Our business is subject to the risks inherent in global sourcing supply. Certain key components in our products come from limited sources of supply, which exposes us to potential supply shortages that could disrupt the manufacture and sale of our products. Any interruption or delay in the supply of key components could significantly harm our ability to meet scheduled product deliveries to our customers and cause us to lose sales. Interruptions or delays in supply may be caused by a number of factors that are outside of our and our contractor manufacturers' control.

This discussion should be read in conjunction with our consolidated financial statements and the related notes included therewith.

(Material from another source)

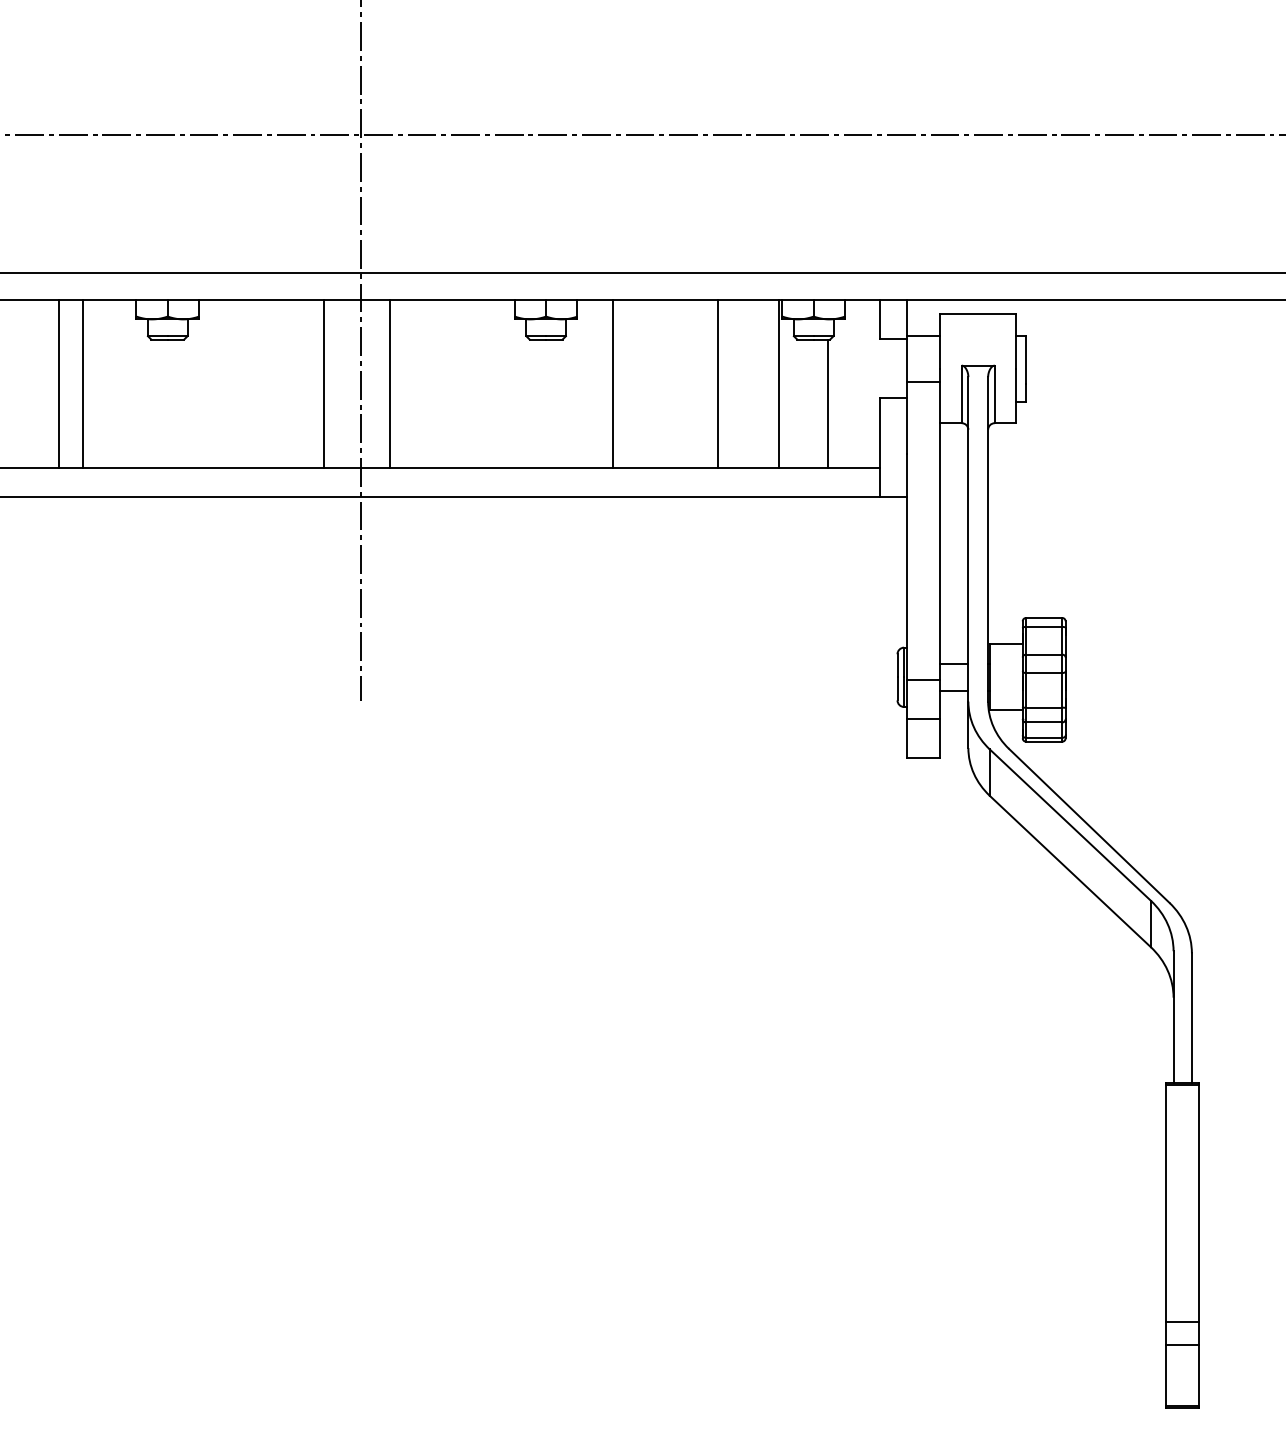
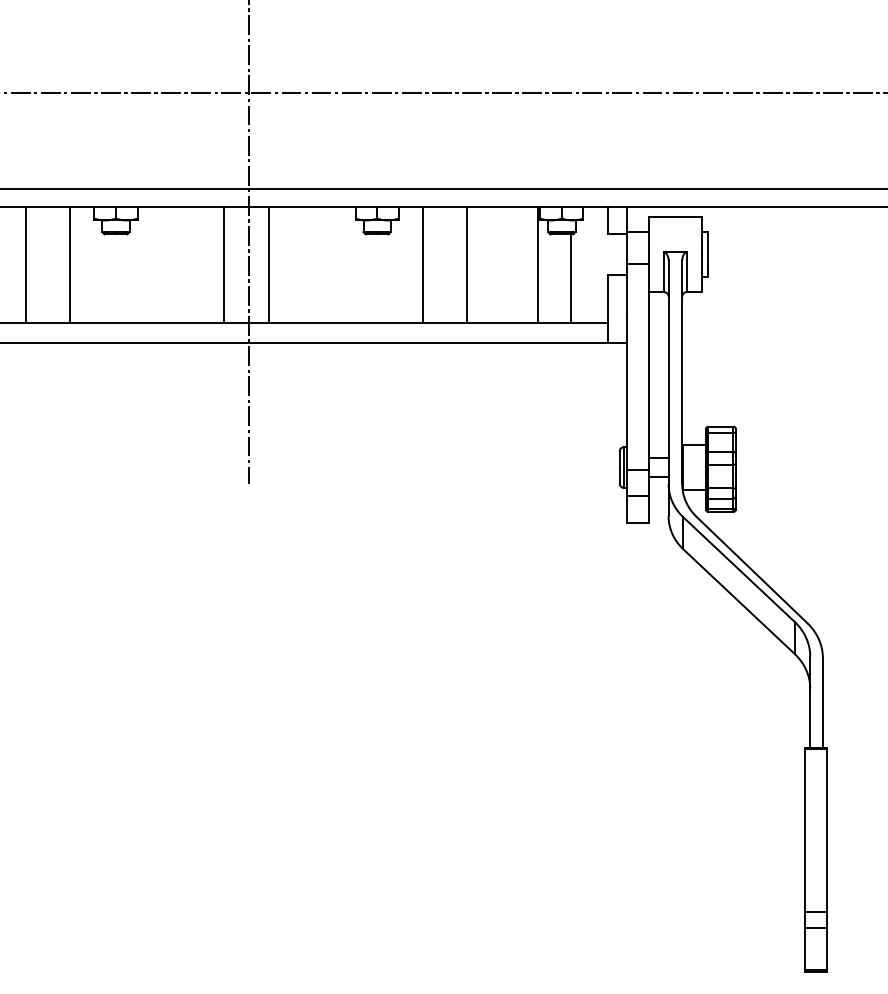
line: (59, 383) -> (70, 264), moved
line: (83, 383) -> (26, 264), moved
line: (717, 383) -> (466, 264), moved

Critical Accounting Policies and Estimates

The preparation of the consolidated financial statements in conformity with accounting principles generally accepted in the United States of America requires us to make estimates and assumptions that affect the reported amounts of assets and liabilities and the disclosure of contingent assets and liabilities at the date of the consolidated financial statements and the reported amounts of revenues and expenses during the reporting period. On an ongoing basis, we evaluate our estimates and judgments, including those related to product returns, bad debt, inventories, long-lived asset impairment, impairment of goodwill and trade names, income taxes, warranty costs, hedge accounting, litigation reserves and stock-based compensation. We base our estimates and judgments on historical experience and on various other factors that we believe to be reasonable under the circumstances. Our estimates form the basis for making judgments about the carrying values of assets and liabilities that are not readily apparent from other sources. Actual results may differ from these estimates under different assumptions or conditions. We believe the following critical accounting policies require the most significant estimates and judgments.

Product Returns. We accept limited returns and may request that a customer return a product if we feel the customer has an excess of any style that we have identified as being a poor performer for that customer or geographic location. We monitor returns and maintain a provision for estimated returns based upon historical experience and any specific issues identified. While returns have historically been within our expectations and the provisions established, future return rates may differ from those experienced in the past. In the event that our products are performing poorly in the retail market and/or we experience product damages or defects at a rate significantly higher than our historical rate, the resulting returns could have an adverse impact on the operating results for the period or periods in which such returns occur.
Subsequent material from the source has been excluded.